AI_K is unsafe for all K.

def TRAP_K(p)


if X=0 self destruct

if p= TRAP_(K-1) double down

take winnings


For my first program, I offer AI_150.

For my second program, I offer TRAP_151

Interesting attempt, I'm not completely clear upon the distinction between using a number n and the symbol K in the substitutions, but if we assume that bit works, I think your second paragraph proves PA_K to be inconsistent.

Since if your sentence C does not contain the constant K, then you have proved: given K>0, if PA_K proves C, then C. But all sentences which are in PA are of this form, hence by Löb's theorem they are all true.

But PA_K cannot prove that K>0. I think all your argument shows is that PA_K + "K>0" is a strictly stronger language that can prove the consistency of PA_K. I'm rather confident that PA_K is conservative over PA(1) for the reason given in the second note at the end of the post, which implies that PA_K is consistent.

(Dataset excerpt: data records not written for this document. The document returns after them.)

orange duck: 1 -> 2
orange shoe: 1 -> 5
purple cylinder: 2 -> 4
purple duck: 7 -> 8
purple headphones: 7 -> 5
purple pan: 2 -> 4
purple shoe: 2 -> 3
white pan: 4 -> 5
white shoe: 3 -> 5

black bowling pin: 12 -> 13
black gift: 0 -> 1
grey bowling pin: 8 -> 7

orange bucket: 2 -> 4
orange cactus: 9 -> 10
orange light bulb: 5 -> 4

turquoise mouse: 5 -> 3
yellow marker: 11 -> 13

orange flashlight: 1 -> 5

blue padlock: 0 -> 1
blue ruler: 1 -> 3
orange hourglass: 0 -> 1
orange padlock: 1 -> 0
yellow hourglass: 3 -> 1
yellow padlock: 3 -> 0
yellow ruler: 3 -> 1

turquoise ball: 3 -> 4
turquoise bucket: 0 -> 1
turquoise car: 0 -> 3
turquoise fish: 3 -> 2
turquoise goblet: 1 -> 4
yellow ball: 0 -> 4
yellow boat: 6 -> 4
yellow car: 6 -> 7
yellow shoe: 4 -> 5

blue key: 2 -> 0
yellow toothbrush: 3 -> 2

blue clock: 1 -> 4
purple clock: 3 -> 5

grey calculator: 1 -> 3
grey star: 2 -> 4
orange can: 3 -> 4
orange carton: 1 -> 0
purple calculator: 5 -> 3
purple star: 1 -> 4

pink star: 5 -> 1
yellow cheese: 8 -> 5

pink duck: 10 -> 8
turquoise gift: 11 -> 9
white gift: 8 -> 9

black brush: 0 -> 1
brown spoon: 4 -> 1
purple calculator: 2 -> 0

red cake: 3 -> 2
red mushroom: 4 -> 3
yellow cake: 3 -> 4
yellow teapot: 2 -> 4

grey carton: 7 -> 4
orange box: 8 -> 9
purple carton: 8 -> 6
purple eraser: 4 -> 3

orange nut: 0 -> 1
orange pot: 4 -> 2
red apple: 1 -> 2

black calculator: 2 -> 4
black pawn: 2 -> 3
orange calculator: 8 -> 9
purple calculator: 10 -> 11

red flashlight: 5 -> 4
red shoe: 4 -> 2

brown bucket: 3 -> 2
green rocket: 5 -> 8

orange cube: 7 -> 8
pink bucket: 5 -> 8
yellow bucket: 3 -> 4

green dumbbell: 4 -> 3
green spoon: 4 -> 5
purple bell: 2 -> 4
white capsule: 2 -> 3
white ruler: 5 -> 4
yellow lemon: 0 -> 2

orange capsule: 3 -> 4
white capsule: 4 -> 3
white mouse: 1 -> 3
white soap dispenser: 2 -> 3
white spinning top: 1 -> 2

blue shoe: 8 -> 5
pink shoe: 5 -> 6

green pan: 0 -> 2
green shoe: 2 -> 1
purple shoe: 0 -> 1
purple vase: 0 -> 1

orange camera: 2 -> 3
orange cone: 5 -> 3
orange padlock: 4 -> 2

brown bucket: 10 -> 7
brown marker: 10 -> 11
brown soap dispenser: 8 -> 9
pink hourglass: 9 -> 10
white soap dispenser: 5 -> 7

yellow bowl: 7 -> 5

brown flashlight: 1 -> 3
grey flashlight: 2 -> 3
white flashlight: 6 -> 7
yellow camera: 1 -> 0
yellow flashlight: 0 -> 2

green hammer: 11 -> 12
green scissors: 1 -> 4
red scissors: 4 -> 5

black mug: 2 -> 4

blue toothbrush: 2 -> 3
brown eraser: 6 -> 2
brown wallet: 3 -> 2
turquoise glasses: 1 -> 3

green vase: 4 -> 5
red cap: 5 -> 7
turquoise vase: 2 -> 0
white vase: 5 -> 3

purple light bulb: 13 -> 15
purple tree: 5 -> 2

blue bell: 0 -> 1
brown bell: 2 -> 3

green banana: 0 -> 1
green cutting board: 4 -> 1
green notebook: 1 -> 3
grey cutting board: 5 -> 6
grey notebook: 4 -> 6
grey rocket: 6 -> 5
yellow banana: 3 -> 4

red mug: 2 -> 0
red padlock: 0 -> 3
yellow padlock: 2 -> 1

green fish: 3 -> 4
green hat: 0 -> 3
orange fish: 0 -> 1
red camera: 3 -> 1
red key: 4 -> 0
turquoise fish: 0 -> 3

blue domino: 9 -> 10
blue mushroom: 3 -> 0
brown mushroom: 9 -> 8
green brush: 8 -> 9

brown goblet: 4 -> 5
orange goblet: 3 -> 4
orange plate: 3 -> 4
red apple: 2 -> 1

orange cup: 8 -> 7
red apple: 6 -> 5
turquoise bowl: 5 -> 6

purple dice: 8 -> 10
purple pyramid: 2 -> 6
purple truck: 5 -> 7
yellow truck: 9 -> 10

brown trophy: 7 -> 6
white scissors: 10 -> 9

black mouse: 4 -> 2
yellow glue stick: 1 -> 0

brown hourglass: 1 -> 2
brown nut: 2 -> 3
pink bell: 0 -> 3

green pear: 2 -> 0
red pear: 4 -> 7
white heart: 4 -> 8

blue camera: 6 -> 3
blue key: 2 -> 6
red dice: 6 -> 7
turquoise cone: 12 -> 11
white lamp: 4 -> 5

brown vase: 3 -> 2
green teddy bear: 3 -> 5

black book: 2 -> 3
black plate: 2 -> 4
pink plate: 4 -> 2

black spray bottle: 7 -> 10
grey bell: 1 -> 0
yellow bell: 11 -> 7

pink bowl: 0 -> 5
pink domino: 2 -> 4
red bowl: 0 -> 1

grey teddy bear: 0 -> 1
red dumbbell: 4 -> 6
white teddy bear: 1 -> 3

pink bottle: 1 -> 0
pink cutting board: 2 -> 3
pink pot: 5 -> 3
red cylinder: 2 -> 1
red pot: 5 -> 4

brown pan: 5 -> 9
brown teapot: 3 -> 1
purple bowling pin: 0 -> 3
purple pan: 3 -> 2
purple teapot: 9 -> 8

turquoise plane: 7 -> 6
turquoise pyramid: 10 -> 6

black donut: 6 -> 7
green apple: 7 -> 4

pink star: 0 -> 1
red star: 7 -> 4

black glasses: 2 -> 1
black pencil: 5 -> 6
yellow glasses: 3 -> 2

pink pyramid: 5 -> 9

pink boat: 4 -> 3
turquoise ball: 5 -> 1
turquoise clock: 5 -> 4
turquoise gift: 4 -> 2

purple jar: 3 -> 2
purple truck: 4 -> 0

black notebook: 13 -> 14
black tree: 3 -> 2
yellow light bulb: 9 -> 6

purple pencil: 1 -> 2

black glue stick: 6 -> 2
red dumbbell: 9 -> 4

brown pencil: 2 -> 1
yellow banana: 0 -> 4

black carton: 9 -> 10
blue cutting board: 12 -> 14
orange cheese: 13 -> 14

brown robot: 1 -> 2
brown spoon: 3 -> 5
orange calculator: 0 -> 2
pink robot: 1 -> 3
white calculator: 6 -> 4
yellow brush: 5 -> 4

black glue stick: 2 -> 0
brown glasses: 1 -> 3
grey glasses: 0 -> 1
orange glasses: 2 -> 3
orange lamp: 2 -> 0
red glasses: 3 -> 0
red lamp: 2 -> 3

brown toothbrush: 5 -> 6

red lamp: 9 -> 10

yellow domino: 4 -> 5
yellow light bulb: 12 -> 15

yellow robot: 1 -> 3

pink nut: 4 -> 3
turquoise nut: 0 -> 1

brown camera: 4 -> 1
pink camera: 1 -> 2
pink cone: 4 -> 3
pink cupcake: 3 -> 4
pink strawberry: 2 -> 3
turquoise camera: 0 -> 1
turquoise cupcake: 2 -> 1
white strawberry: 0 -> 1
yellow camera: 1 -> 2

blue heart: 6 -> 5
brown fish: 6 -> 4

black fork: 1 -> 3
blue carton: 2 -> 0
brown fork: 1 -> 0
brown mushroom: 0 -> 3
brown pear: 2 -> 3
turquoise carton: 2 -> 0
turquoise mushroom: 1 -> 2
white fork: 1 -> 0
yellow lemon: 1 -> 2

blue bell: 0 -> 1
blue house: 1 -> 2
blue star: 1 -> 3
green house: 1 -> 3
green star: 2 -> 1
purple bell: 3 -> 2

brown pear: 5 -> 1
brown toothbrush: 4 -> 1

However, the second paragraph of the proof sketch is definitely broken, so it's possible that it implies incorrect things. Nevertheless, I don't think your argument works. I recently posted a comment giving an overview of my attempt to fix my proof; it contains a proof sketch for the soundness, and therefore consistency, of the system PPT considered in that comment, which I'm hoping is relatively easy to follow. If you can poke holes into that one or if you have other comments on it, that could be very helpful.